Before the Internet evolved to be the knowledge mine it is today, people had to seek information from a great many different sources, which often meant going to see specialists, or popping into the local library. Now, much of what we need to know about, or want to find out about, is available on the World Wide Web. So people have become much more discerning about the questions they seek outside help to answer, and often even arrive at a specialist with the answers to their questions already in mind.
Who are you going to ask?
Did you know there’s even a website called ‘let me Google that for you’? (Have a squizz www.lmgtfy.com.)

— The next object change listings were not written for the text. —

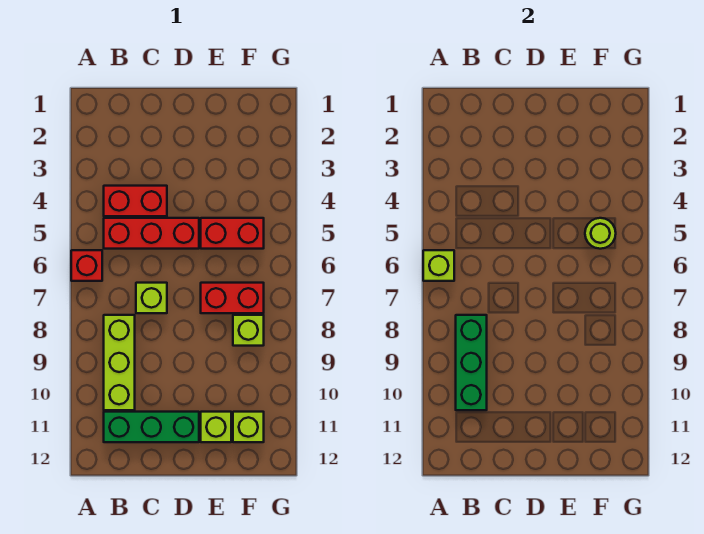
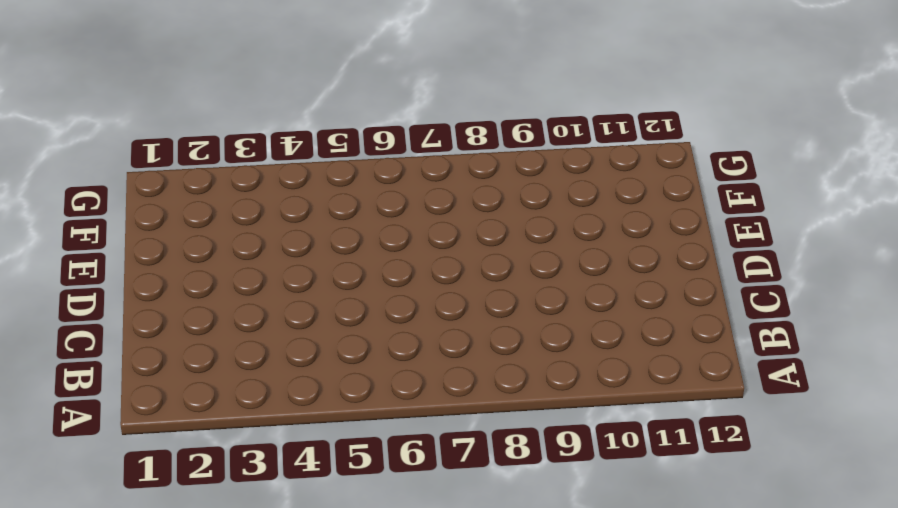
none -> red brick A6 level 1
none -> red brick B4:C4 level 1
none -> red brick B5:D5 level 1

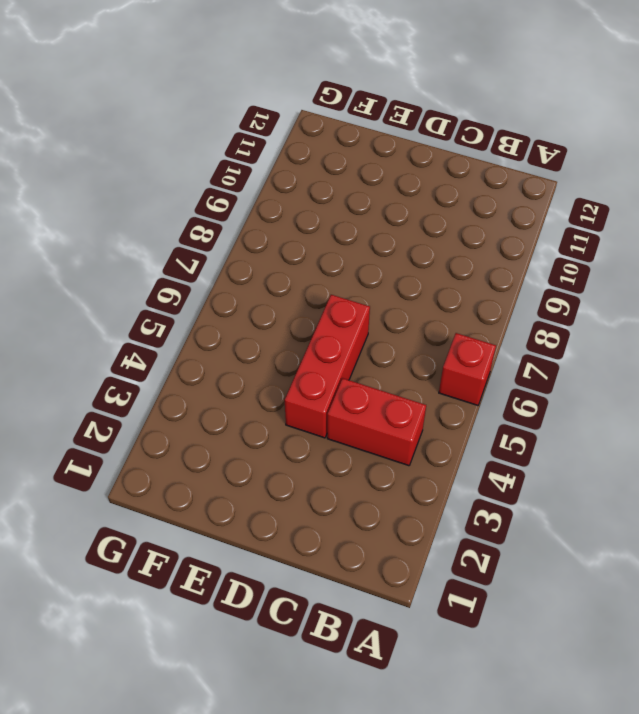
red brick D4:D6 level 1 -> red brick B5:D5 level 1
none -> lime brick B8:B10 level 1
none -> green brick B11:D11 level 1
none -> lime brick C7 level 1

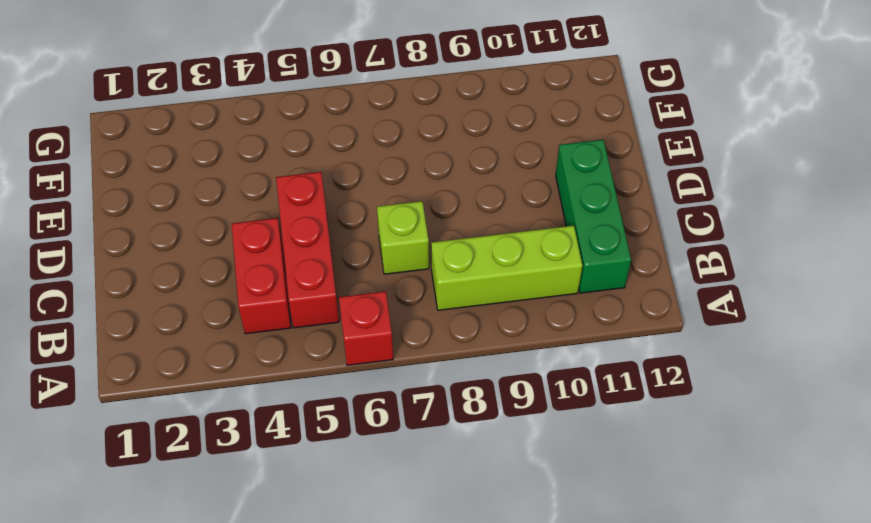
none -> red brick E5:F5 level 1
none -> red brick E7:F7 level 1
none -> lime brick E11 level 1

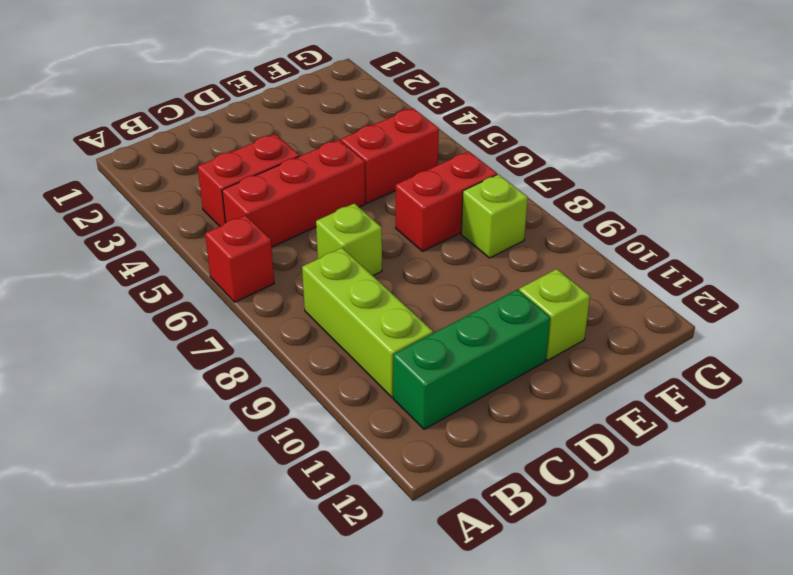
none -> lime brick F11 level 1
none -> lime brick A6 level 2
none -> green brick B8:B10 level 2

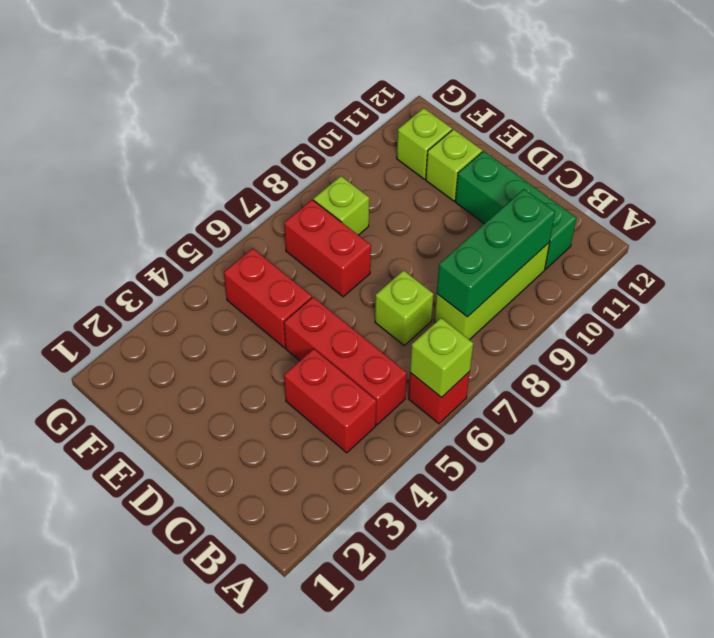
none -> lime round brick F5 level 2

Many people are turning to alternative therapies and remedies for common ailments, or conversely to avoid suffering from common ailments. Using the internet, you can quite easily look up your symptoms and get a range of possible causes. You can then decide which one best fits with how you actually feel, and then look up the remedies that are most likely to make you well again. You then pop to the local health shop (virtual or physical) and buy what you need. While you should get medical advice when you need it, in many cases this is the perfect solution: it saves time and money and empowers you to take both control of and responsibility for your health.
How big is this fad?
This is no short-term irritation. Currently more than 2.4 billion people, of the 7 billion in the world, are online. That’s just over one third of the population of the planet. That’s how many people you are potentially able to reach with your message if you use the World Wide Web for business. Now, of course, you won’t reach all of them since some of them will not be looking for the information you are sharing, however, if you are not online you will not reach any of them. There is no way to avoid the fact that being on the internet gives your company clout that it otherwise doesn’t have.
Imagine you are just a little shop in a small town, but your products and customer service are amazing; by having an online presence you can grow your business exponentially by supplying people far and wide. And you don’t even have to have a big, and possibly expensive, online shopping cart to do that, since people can pay you via electronic transfer. If your little shop is not online, there is even the potential that your market share will decrease, given that people will be able to buy from bigger and cheaper suppliers further afield, in the same way. Increasing your market share via the Web will decrease your product expenditure as you buy more of your product, and you will be able to compete. Even though you are a little shop in a small town.
Being online matters. What matters even more is presenting, and representing, yourself and your company well online. It’s not okay just to have a website; you need to publish regular, fresh articles educating people on the benefits of buying from you, or working with you in whatever way you need them to. You also need to interact with your circle of influence and help them to understand why you sell what you do and why they need it… from you rather than your competitors. But not with a hard sell, by giving them the information they need to make a sound decision.
Grow your influence through relationships based on trust
Trust and relationships are the way to build a successful business and influence is a matter of patience. The more time you invest in your clients the more trust you will build and the more long term your client relationships will be. Repeat customers are golden, that’s a given. I’ve often heard clients say they are keen to get online but are terrified of the technical side of it, of getting it wrong, or of not having the time to dedicate to it. All these are real concerns that can be dealt with by building a relationship with an online marketing specialist. However you go about it, by sourcing the information you need online or by aligning yourself with a specialist, the crux of the matter is: if you are not online you will soon be left behind.
How important do you think it is to have an online presence for your business? Do you think there is longevity for businesses who do not own their piece of the cloud?